Improve Your Job Prospects With These 5 Simple Career Moves

employee leaving job

The labor market has been tight for years, but it’s not clear how much longer that will be the case. According to recent data from the Federal Reserve Bank of St. Louis, the labor pool has increased by nearly 2.5 million workers since 2022 as the gap between labor demand and supply has shrunk by nearly 3 million.

In other words, while it’s still a good time to be in the job market, job seekers have it a bit tougher than they did 12 to 24 months ago. They need to work harder to separate themselves from their peers and land opportunities commensurate with their skills and experience.

If you’re currently looking for a new role or plan to be soon, you can do these five things to position yourself now.

1. Earn a Formal Board Director Certification

Contrary to popular belief, you don’t have to be a senior leader to sit on a corporate or nonprofit board. Increasingly, organizations of all sizes are seeking a broad range of perspectives and viewpoints, including from younger and less experienced professionals. Diversity of opinion and thought is more important than years of experience, these days.

Because adding a directorship is an excellent way to strengthen your CV, it’s a goal worth pursuing. Increase your chances of landing such a position by obtaining a formal board director credential, such as a NACD Director Certification. This release celebrating Nygina Mills’ NACD certification explains the credential’s benefits and process for earning it.

2. Level Up Your Core Credentials

Don’t neglect your core credentials as you work to diversify your professional experience. Even if your employer or guild has no official continuing education requirement, make a point to complete a reasonable number of hours each year — perhaps 20 to 30, depending on your schedule. Be sure to use a certified CE provider and note each new credential on your CV or LinkedIn page.

3. Participate in an Internal Working Group

“Volunteering for more responsibility” in the workplace doesn’t necessarily mean taking on one too many projects. It could mean joining or leading an internal work group or interest group that’s tangential to what you spend most of your time doing but important for the overall health or strength of the organization. In larger organizations, these groups are plentiful, so look for one that aligns with your professional or personal strengths or interests.

4. Find an Internal or External Sponsor

One of the best career moves you can make early on is to find a sponsor or mentor within your organization or profession. This person should be senior to you, or at least more experienced, but outside your reporting chain. Use them as a teacher, sounding board, and career coach.

5. Become a Mentor to Less Experienced Colleagues (Formally or Informally)

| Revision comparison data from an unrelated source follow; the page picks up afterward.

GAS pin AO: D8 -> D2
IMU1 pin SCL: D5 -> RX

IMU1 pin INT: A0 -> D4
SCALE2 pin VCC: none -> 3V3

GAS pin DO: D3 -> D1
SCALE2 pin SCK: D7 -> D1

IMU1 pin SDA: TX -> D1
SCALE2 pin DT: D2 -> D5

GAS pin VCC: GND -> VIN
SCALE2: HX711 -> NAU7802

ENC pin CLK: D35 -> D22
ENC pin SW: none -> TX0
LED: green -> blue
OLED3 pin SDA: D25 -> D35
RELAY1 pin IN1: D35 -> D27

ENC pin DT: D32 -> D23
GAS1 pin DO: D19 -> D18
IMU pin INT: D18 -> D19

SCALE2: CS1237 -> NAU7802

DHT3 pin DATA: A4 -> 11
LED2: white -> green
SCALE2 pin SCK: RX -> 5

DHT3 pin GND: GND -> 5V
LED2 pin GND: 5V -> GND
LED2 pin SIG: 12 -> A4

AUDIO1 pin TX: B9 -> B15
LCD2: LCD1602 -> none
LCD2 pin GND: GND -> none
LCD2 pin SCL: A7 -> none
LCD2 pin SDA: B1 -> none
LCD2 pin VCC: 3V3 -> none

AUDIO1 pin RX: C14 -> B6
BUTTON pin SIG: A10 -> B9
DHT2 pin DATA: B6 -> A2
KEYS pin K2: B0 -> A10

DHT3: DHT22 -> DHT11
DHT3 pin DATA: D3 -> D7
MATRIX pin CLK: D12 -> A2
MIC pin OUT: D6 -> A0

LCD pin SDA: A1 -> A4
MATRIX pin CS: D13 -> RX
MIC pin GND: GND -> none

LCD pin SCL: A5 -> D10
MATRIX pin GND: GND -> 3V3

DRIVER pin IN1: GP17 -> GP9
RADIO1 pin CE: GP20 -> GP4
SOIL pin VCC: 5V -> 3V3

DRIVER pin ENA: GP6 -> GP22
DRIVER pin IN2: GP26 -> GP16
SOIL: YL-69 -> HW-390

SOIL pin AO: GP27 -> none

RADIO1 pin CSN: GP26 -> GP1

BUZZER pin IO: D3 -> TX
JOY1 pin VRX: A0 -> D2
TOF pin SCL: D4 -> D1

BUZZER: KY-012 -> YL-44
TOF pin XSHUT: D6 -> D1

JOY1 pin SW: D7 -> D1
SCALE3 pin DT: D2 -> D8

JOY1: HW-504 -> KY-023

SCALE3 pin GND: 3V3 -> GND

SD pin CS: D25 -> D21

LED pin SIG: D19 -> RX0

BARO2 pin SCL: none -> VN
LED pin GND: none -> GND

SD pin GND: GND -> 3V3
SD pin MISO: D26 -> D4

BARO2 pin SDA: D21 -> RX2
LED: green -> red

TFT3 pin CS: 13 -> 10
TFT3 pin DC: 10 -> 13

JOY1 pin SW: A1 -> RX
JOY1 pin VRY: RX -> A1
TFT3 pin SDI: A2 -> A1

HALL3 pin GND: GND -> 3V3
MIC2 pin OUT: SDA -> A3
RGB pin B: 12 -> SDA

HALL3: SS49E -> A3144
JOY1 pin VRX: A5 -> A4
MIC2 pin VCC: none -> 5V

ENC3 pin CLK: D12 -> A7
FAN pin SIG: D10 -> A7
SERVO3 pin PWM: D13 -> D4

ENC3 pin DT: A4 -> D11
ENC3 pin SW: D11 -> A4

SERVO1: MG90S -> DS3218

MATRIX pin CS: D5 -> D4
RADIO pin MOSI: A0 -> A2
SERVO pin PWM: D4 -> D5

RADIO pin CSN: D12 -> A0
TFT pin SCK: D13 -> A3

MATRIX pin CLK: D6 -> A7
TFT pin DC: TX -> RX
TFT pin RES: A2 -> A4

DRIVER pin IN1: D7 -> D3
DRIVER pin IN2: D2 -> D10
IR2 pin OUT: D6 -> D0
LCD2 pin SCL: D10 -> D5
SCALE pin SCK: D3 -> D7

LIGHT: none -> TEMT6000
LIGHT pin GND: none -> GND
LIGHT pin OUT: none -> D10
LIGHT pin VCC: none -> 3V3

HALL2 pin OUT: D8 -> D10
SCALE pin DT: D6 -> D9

If you benefited from a mentor or sponsor as a younger professional, the time to pay it forward will come soon enough. Being a mentor can be even more rewarding than being a mentee, and the reputation you develop in the process could help you climb the final few rungs of the leadership ladder.

Here’s to Standing Out From the Crowd

Each of these five strategies will help you stand out from fellow job-seekers and put your best foot forward as you seek your next professional opportunity.

If the thought of pursuing all five in parallel feels daunting, choose the one or two you believe are most relevant to your current skill set, career phase, and anticipated career track. You can always continue down the list as you’re able or as it’s necessary. And remember: You don’t have to wait for your next job search to strengthen your CV.